[Coordinate mapping data]
....

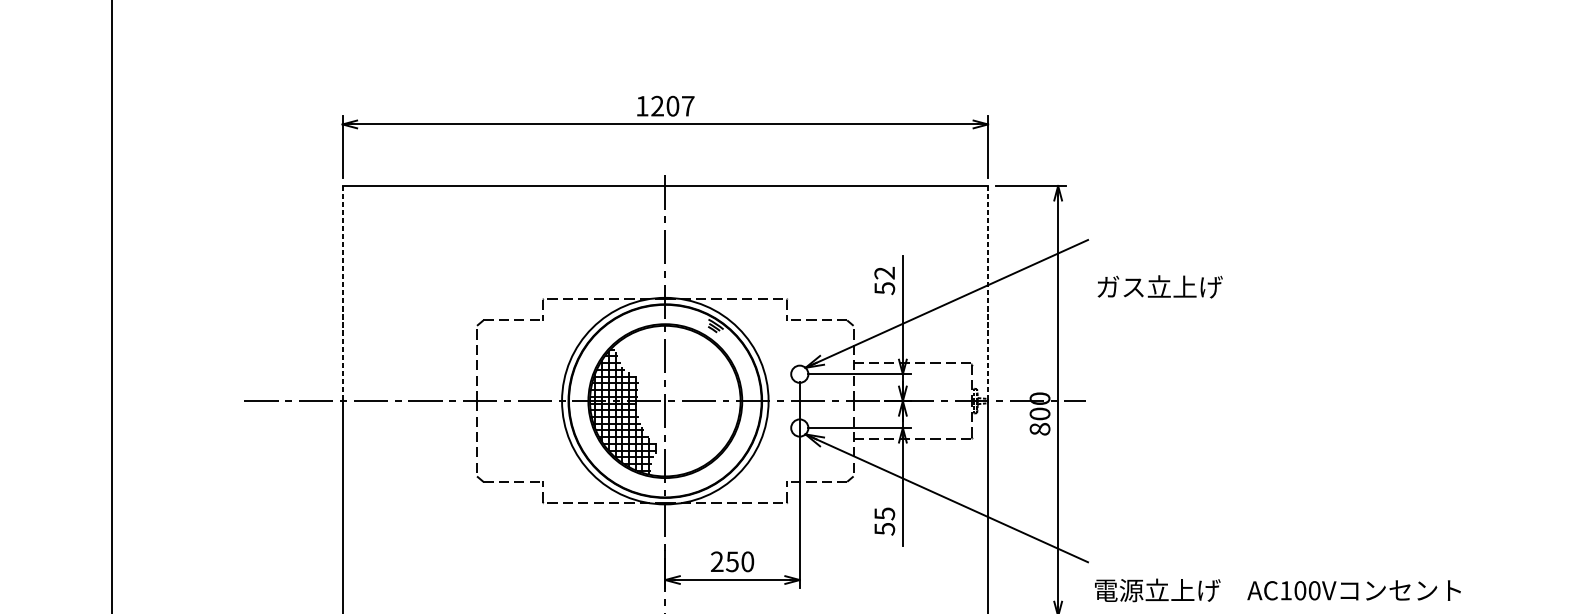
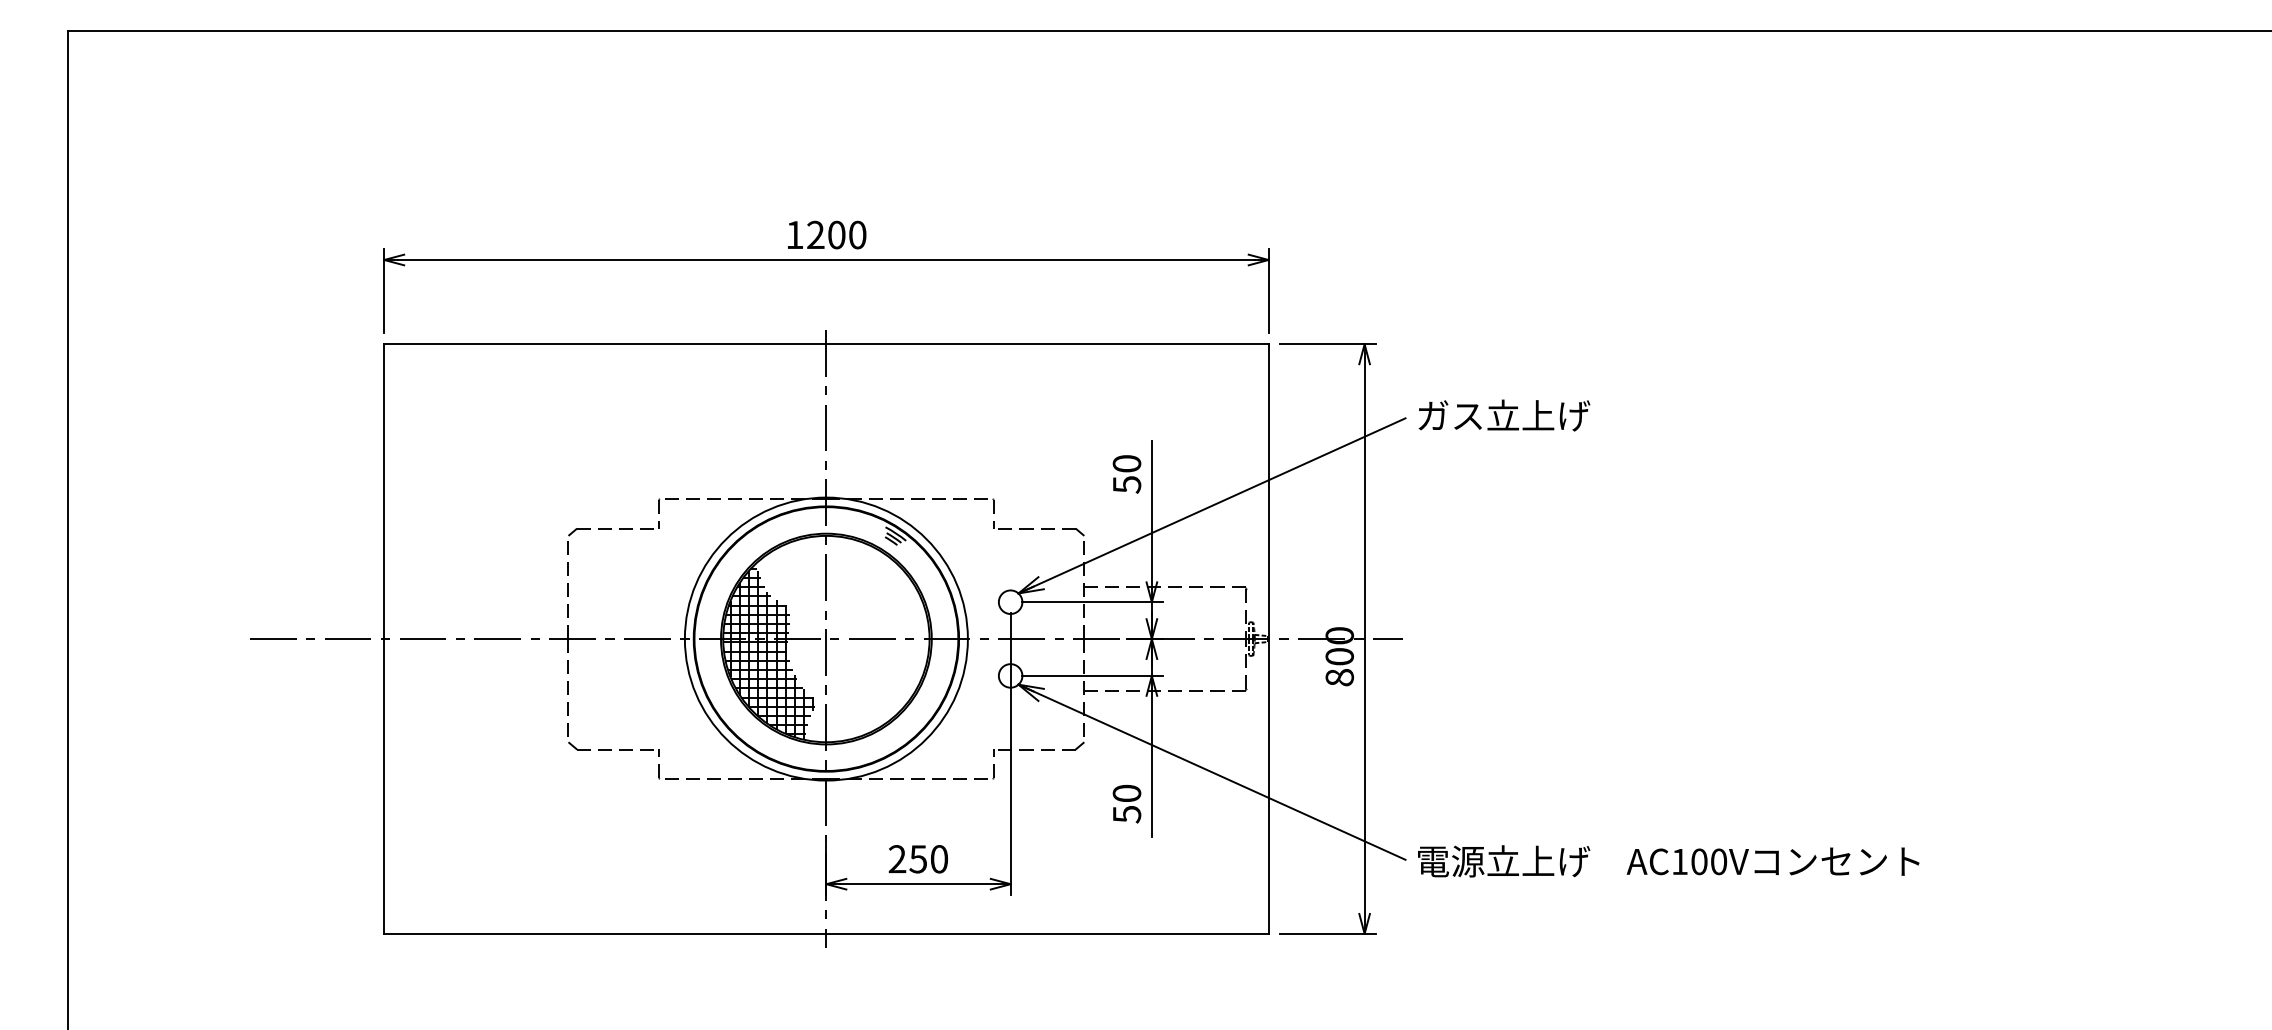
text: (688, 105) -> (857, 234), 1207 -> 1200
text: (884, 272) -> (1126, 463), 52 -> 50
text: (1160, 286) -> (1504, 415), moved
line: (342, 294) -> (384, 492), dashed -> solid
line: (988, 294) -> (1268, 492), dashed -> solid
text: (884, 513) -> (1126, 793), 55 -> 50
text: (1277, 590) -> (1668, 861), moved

....

• WHAT YOU NEED TO DO
Print exactly the lines above, starting at the line that contains "text: (884, 513) -> (1126, 793), 55 -> 50" and ending with the last line of the records, both included.

• EXERCISE RESULT
text: (884, 513) -> (1126, 793), 55 -> 50
text: (1277, 590) -> (1668, 861), moved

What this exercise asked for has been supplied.